RMC Sport

La tempête emporte le football turc

-

- - -

De nombreux acteurs très importants du football turc sont depuis le début du mois dans le viseur de la police, qui soupçonne des matches truqués. Besiktas a déjà rendu sa Coupe. Le champion sortant, Fenerbahçe, est dans le collimateur. L’implosion est proche.

Imaginez Lille, soupçonné d’avoir truqué certaines rencontres, rendre sa Coupe de France à la Fédération française de football. Ce scenario invraisemblable est une réalité en Turquie où le club de Besiktas, vainqueur de la Coupe de Turquie (contre Büyüksehir Istanbul 2-2, 4 tab 3), a rendu son trophée jeudi, après les arrestations de son vice-président, Serdar Adali, et de son directeur technique Tayfur Havutçu. Le club stambouliote (5e du championnat) n’est pas le seul à être soupçonné de tricherie. Un véritable séisme frappe le football turc depuis une dizaine de jours. Selon une enquête d’une envergure sans précédent, 19 matches de Première et Deuxième division auraient été truqués lors de la saison 2010-11. Depuis que le scandale a éclaté le 3 juillet, la police a procédé à 31 arrestations.

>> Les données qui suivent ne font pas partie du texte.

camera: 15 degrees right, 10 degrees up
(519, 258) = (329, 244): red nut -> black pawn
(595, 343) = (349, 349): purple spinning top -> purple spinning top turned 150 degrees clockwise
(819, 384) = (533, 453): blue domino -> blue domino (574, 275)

Dirigeants de clubs, joueurs, personne n’a été épargné dans cette enquête, fruit d’une opération de lutte contre les rencontres arrangées menée par les autorités turques en 2010. D’énormes doutes planent au-dessus du champion de Turquie, Fenerbahçe. Sacré à la différence de buts lors de la dernière journée aux dépens de Trabzonspor, le club de l’ancien Marseillais Mamadou Niang est au cœur du scandale. Incarcéré dimanche, son président, Aziz Yildirim, est accusé d’avoir manipulé certaines rencontres.

Aubey : « Le président de Sivasspor était un proche de celui de Fenerbahçe »

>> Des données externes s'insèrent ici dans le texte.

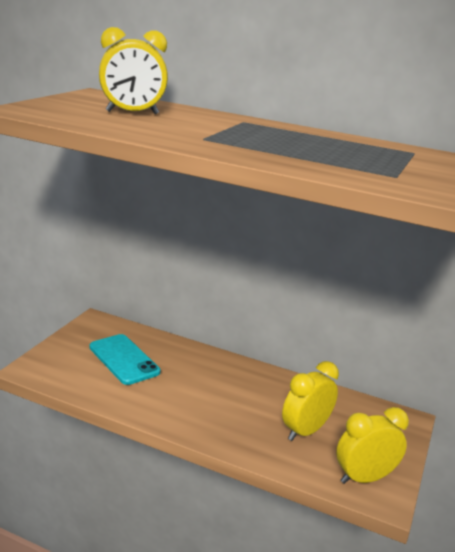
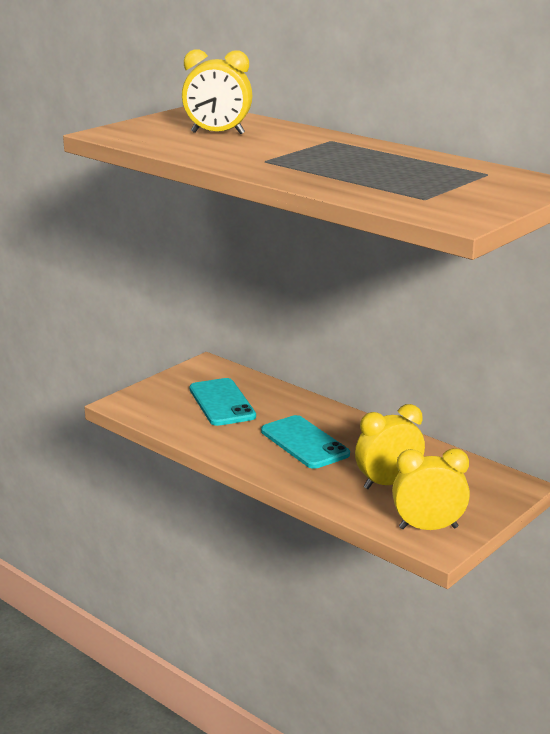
camera: 20 degrees right, 0 degrees up
(214, 395) = (304, 443): none -> turquoise phone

Celle, décisive pour le titre, disputée sur la pelouse de Sivasspor (victoire 4-3) lors de l’ultime journée pourrait avoir été arrangée. Dans le club de Sivas (15e du championnat), le président, Mecnun Odyakmaz, le gardien de but, Korcan Celikay et l’attaquant, Mehmet Yildiz ont été placés en garde à vue. « Je ne suis pas étonné, témoigne le défenseur français, Lucien Aubey (27 ans), transféré en janvier 2010 de Rennes à Sivasspor. De l’intérieur, on ne voyait pas les matches truqués. Mais on n’est pas dupe. A nous, les joueurs étrangers, on ne nous demandait pas de faire exprès de perdre. Les dirigeants avaient sans doute peur qu’on avertisse la Fifa ou qu’on en parle autour de nous. Mais on savait que notre président était très proche de celui de Fenerbahçe. Il était un membre actif de ce club et avait sa loge dans le stade. Tous les bons joueurs de Sivasspor, comme le défenseur brésilien Bilica, étaient transférés là-bas. En Turquie, il y a Fenerbahçe et Galatasaray. C’est un peu comme si le président de Sochaux était fan de Marseille ou de Paris… »

Déjà éclaboussé par le passé par d’autres sombres affaires de paris truqués, le football turc s’enfonce un peu plus dans la crise. Si le championnat doit toujours reprendre ses droits le 5 août et si les clubs qualifiés pour disputer la Ligue des champions et la Ligue Europa sont toujours opérationnels, il semble bien difficile d’imaginer que le pays demi-finaliste de la Coupe du monde 2002 sorte indemne de cette tempête.